If tmp/red-team-attacks.jsonl is non-empty, call promote-attacks.sh to open
a Codeberg PR with the newly discovered attack vectors.
promote-attacks.sh:
- Deduplicates by op-type fingerprint against existing files in
onchain/script/backtesting/attacks/.
- Auto-classifies the attack type (staking, il-crystallization,
floor-ratchet, fee-drain, lp-manipulation, floor-attack, …).
- Creates a git branch, commits the new .jsonl, and opens a Codeberg PR
targeting main, including the ETH extraction amount in the PR title and body.
- Exits 0 when no novel patterns remain after deduplication (non-fatal).
Skipped gracefully if CODEBERG_TOKEN and ~/.netrc are both absent.
Not called when the floor holds — novel-but-non-exploiting patterns are
not promoted.
"""
script = "scripts/harb-evaluator/promote-attacks.sh"
args = "--attacks tmp/red-team-attacks.jsonl --candidate {candidate_name} --profile {optimizer_profile} --eth-extracted <delta_wei> --eth-before <lm_eth_before_wei>"

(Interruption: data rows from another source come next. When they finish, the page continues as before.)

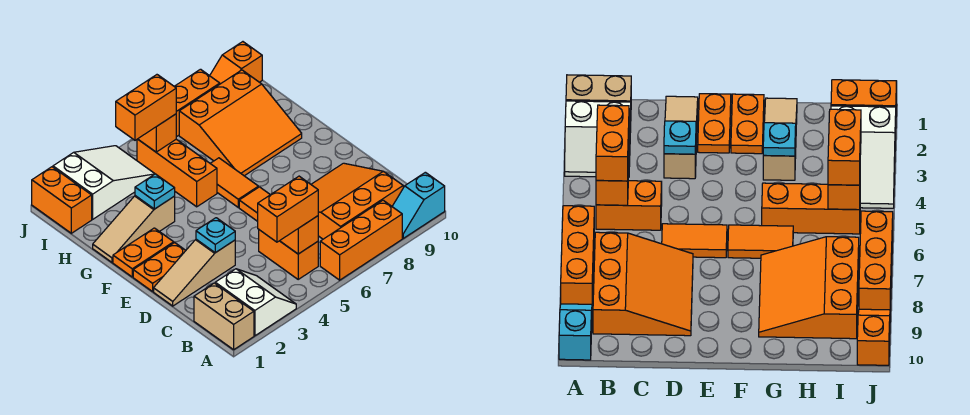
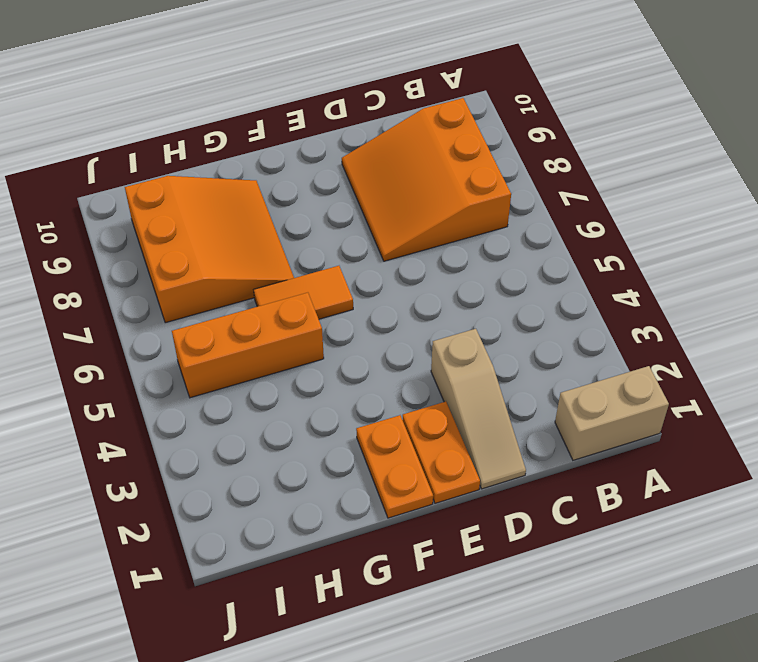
none -> white slope A2:B3 level 1 top 2
none -> orange brick A6:A8 level 1
none -> cyan slope A9:A10 level 1 top 10

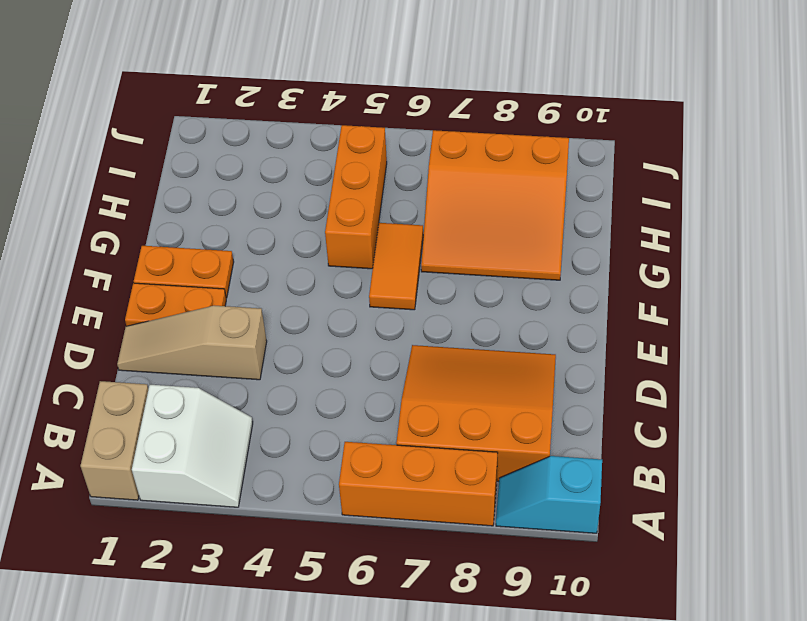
none -> orange brick B5:C5 level 1
none -> orange tile D6:E6 level 1
none -> tan slope G1:G3 level 1 top 3

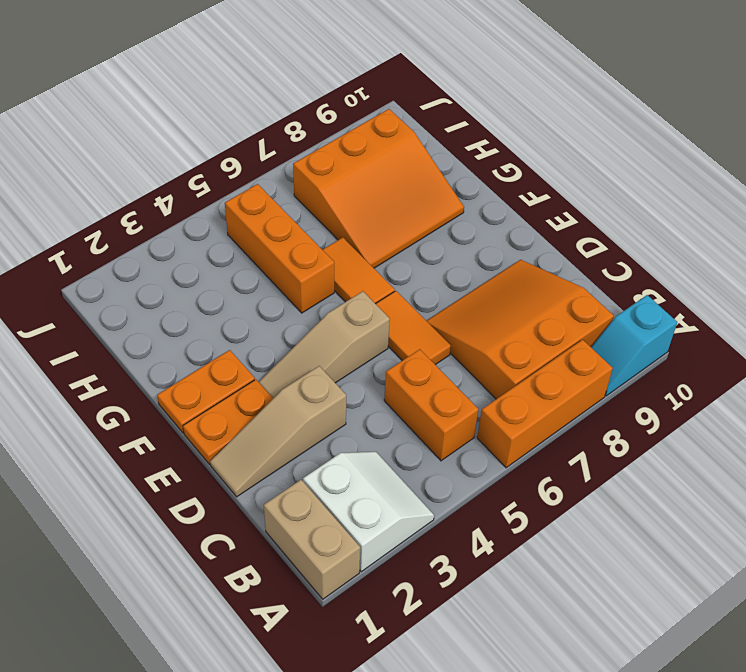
tan slope E3:E5 level 1 top 5 -> tan slope G1:G3 level 1 top 3
none -> orange brick I1:J1 level 1
none -> white slope I2:J4 level 1 top 2
none -> orange brick J6:J8 level 1

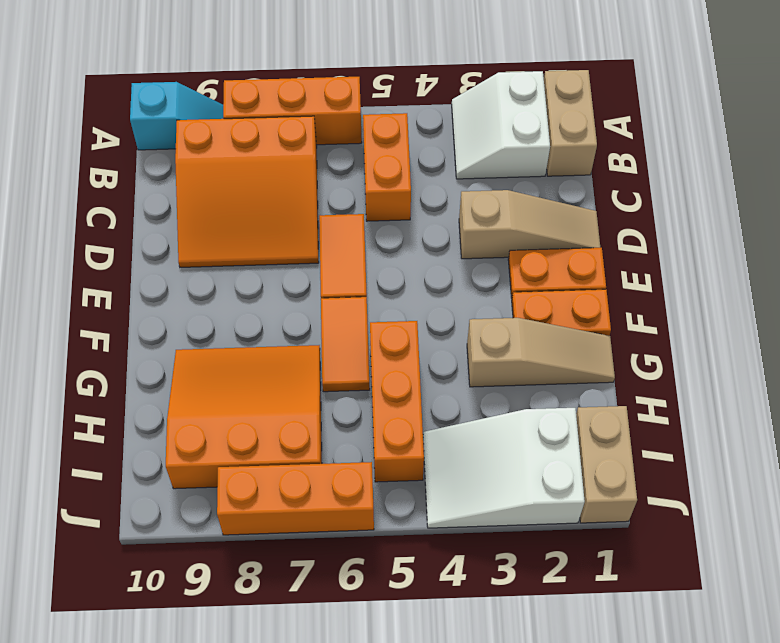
tan brick I1:J1 level 1 -> orange brick I1:J1 level 1
none -> orange slope J9:J10 level 1 top 10
none -> orange brick B5 level 2
none -> cyan plate D3 level 2

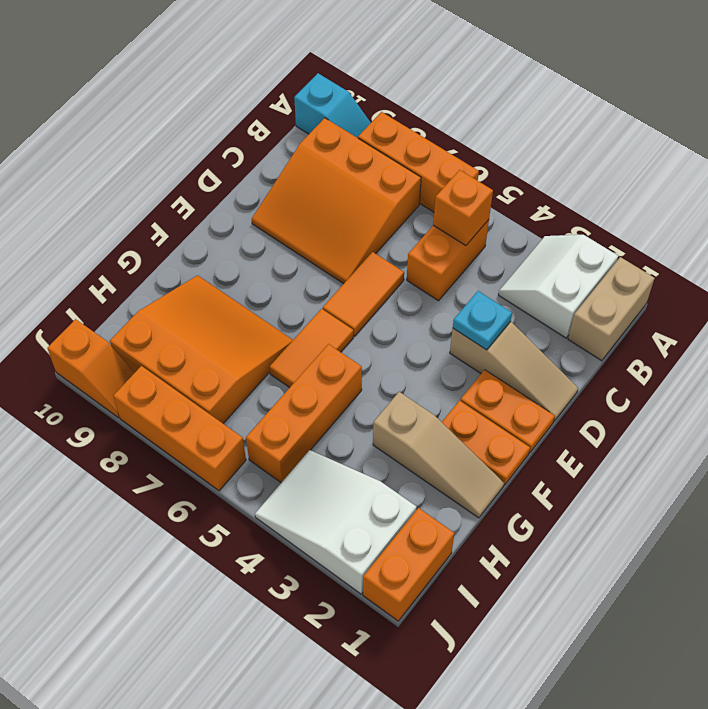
none -> cyan plate G3 level 2
none -> orange brick I5 level 2
none -> orange brick B4:B5 level 3

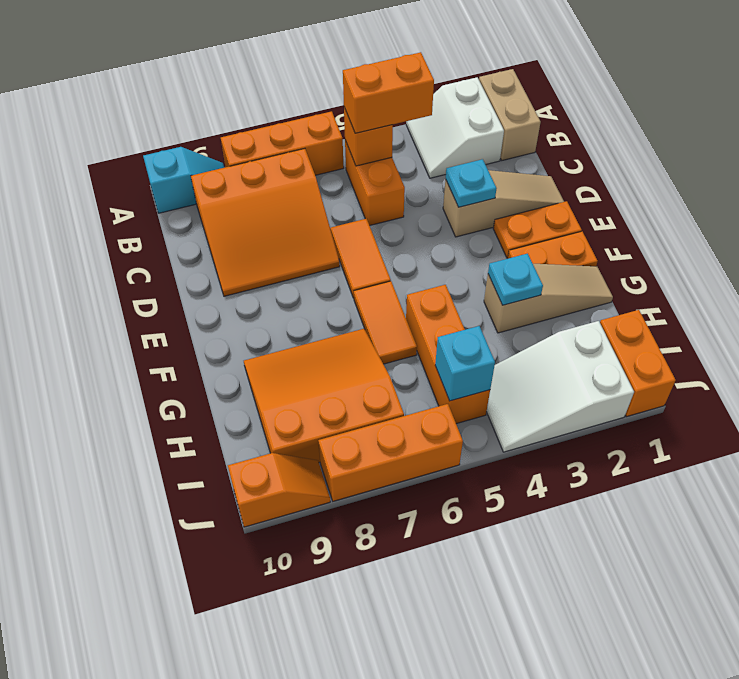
cyan brick I5 level 2 -> orange brick I5 level 2
none -> orange brick I4:I5 level 3

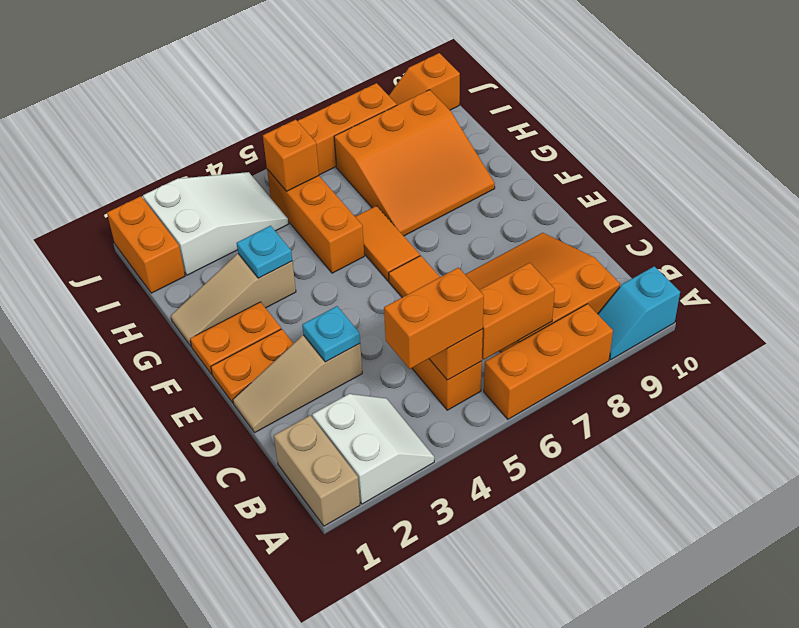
orange brick B6:B7 level 2 -> orange brick I4:I5 level 3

# --eth-extracted and --eth-before are computed at runtime by red-team.sh (lm_eth_before lm_eth_after)
# and passed directly to promote-attacks.sh — they are not formula inputs.
[[steps]]
id = "stack-down"
description = """
Tear down the Anvil instance started in stack-up.
red-team.sh registers cleanup() as a shell trap (EXIT / INT / TERM):
- Reverts to the baseline Anvil snapshot.
- Kills the Claude sub-process if still running.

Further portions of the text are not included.